Another interesting use case that comes to mind is Google’s NewSQL, globally distributed, column-based data store, Spanner, which relies for its versioning-based consistency guarantee on very accurate timing typically derived at each location from multiple GPS receivers. The Googlers did build in cross-checks between sites, not being dumb or anything, so there are limits to how much weirdness it could cause.
The devices cost a few dozen galactic credits a go. Inside GNSS points out that they are advertised on the basis of how much Tx power they crank out, which isn’t ideal as the GPS signal is very diffuse at this distance from high earth orbit, and any more than the minimum power to drown it out both buggers it up for others and increases your chances of being detected.
I feel I should point out that Charlie Stross actually suggested this solution, or actually a somewhat more advanced one more like this, in comments right here on this blog as a way of defeating Alistair Darling’s national road-pricing system.

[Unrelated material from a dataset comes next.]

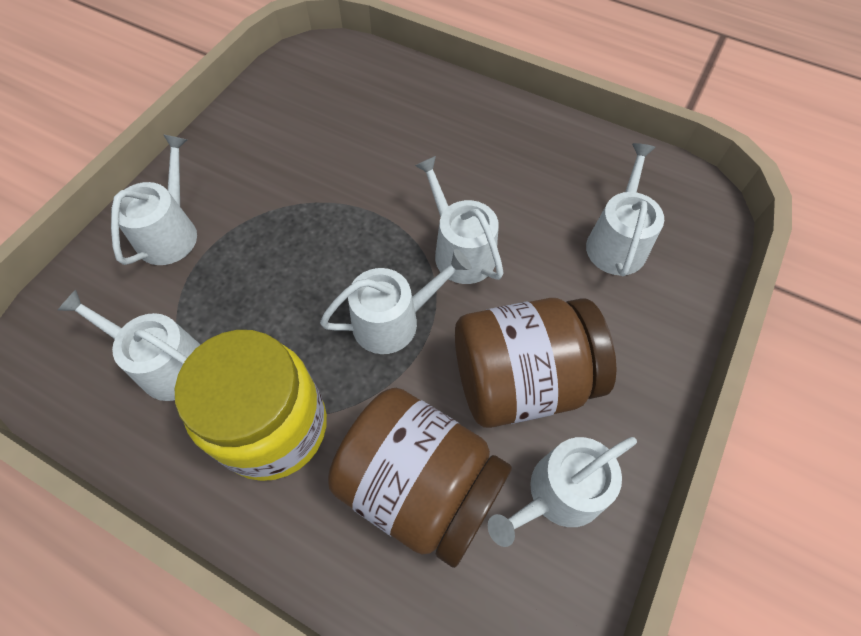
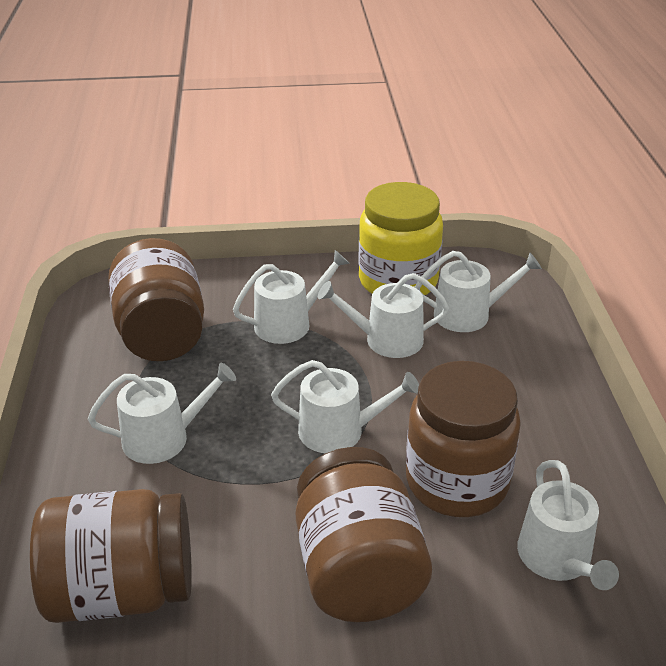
brown jar: 2 -> 4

Sadly, even Google search can’t find it in the old enetation comments system.
Meanwhile, in Keighley:
Mrs Orchard, of Denholme Gate, said shortly after her sick leave started, odd phone calls were made to the family home by people asking if she could do some work for them, her family and neighbours saw men hiding in cars outside her home, and then she found a GPS tracker had been attached to the underside of her Audi car.
I am slightly surprised that the GPS jammers actually work. Not work in the sense that they block the GPS signal – of course they can do that – but work in the sense of allowing the truckers to skive off without arousing suspicion. When they turn in a completely blank GPS record at the end of the week, doesn’t that arouse suspicion?
Perhaps the point is to increase the number of breaks in the record to a level where “did you follow the prescribed route?” or “did you have your tea at 10.37 exactly?” are essay questions rather than yes/no.